There is a bunch of stuff missing in this conversation. I'll throw out a few points.

If too many people can print money too easily and without checks, you get inflation. To avoid this, the Federal Reserve controls how much money one can get and at what interest rate. The art of deciding the money supply and prime interest rate is comparable to rocket science. When Nixon took us off the gold standard and into uncharted territory, we didn't know how to get it right and had a big mess.

My personal perspective is that both taxes and dividends take money out of the real economy. This is bad, and should be done no more than necessary. A lot of the difference between liberals and conservatives is in whether they think the rich elites or the politicians will spend the money more wisely. Trickle down assumes taking money out of one company and investing it in another will be beneficial. I'm inclined to believe it makes life harder on existing companies in order to bankroll start ups. I'm not impressed by the wisdom of this. I also doubt the current value system which suggests companies should be run to maximize the profits of the stockholder without regard to the long term stability of the company. This seem to me like trying to suck as much milk out of the cow as possible without worrying about the long term health of the cow.

Can and do governments spend wisely, or do politicians long entrenched in power become corrupt, bloated and inefficient? Yes to both. The democrats generally held Congress from the New Deal through Twilight in America. A lot of what Reagan did to trim long established habitual excess was appropriate and overdue. This doesn't mean the current Republican Congress hasn't got problems.

I have problems with simplistic values both Red and Blue.

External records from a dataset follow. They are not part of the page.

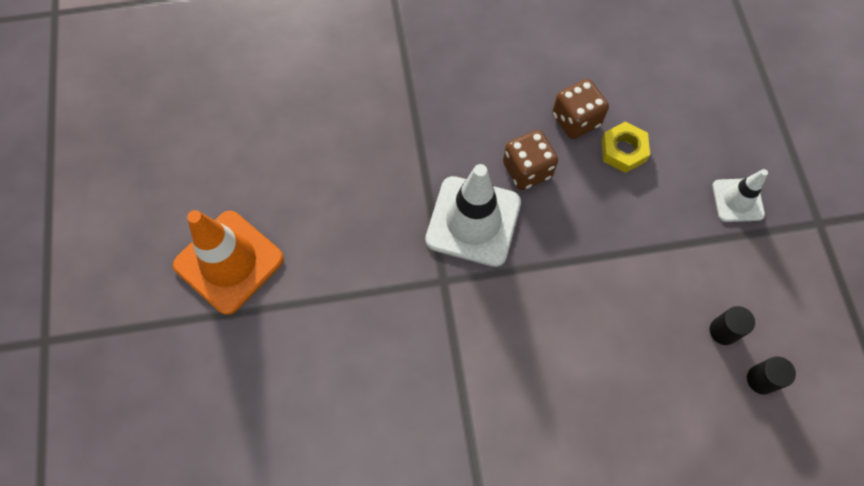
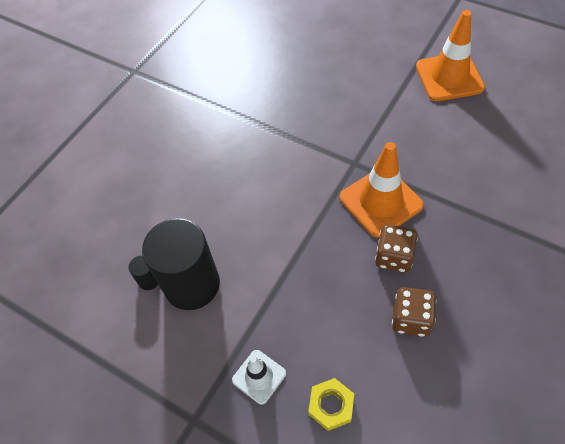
camera: 135 degrees right, 10 degrees down
(473, 221) = (381, 201): white traffic cone -> orange traffic cone
(623, 150) = (360, 331): yellow nut -> yellow nut (331, 406)
(723, 331) = (192, 284): black cylinder -> black cylinder, size x2.49

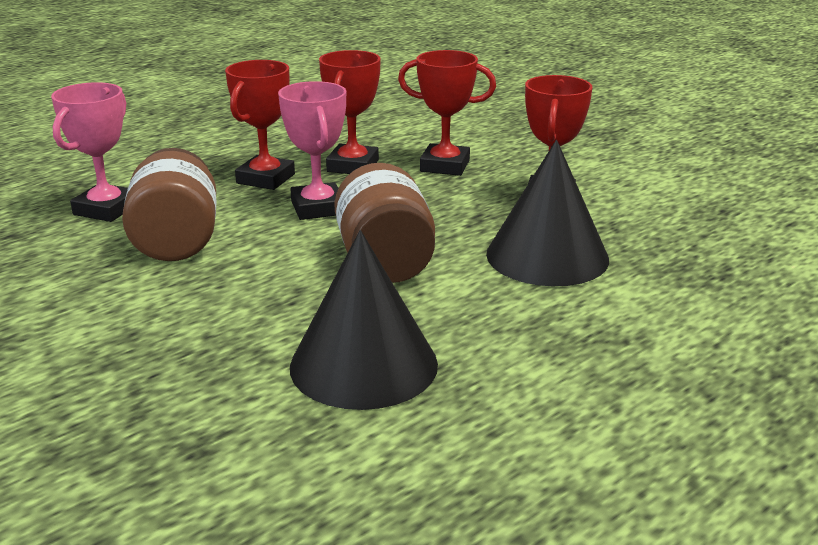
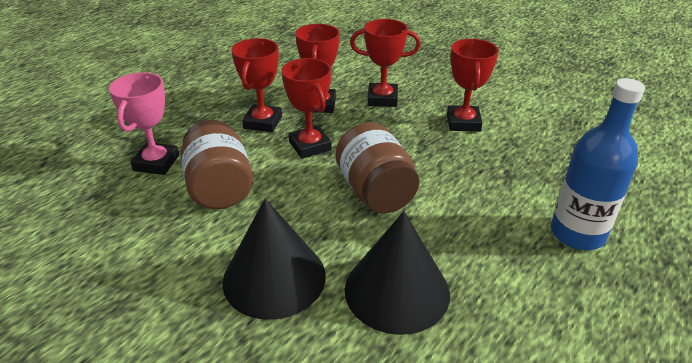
camera: 10 degrees left, 10 degrees up
(318, 208) = (310, 146): pink trophy -> red trophy
(547, 256) = (481, 174): black cone -> black cone (274, 277)
(656, 331) = (577, 233): none -> blue bottle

More money in the hands of Wall Street elites is no better than more money in the hands of Washington DC elites. Both are taking funds from the real economy and seem to care little for the damage done. We need a better and leaner Wall Street as much as a better and leaner Washington DC. There is a definite place for both the economic and political structures, but neither are running well just now.

At the same time there are problems that only the government can handle. A blanket assumption that all government is evil results in problems that are never solved. If it is core world view that government cannot solve problems, it follows that problems that can only be addressed by government must not exist. Thus you get stuff like global warming denial and a belief that private banks can print money, total disconnect from reality.

Grump. Anyway, y'all were going around all the usual circles. We need to run around in different circles.







Post#439 at 05-08-2015 11:06 PM by pbrower2a [at "Michigrim" joined May 2005 #posts 15,014]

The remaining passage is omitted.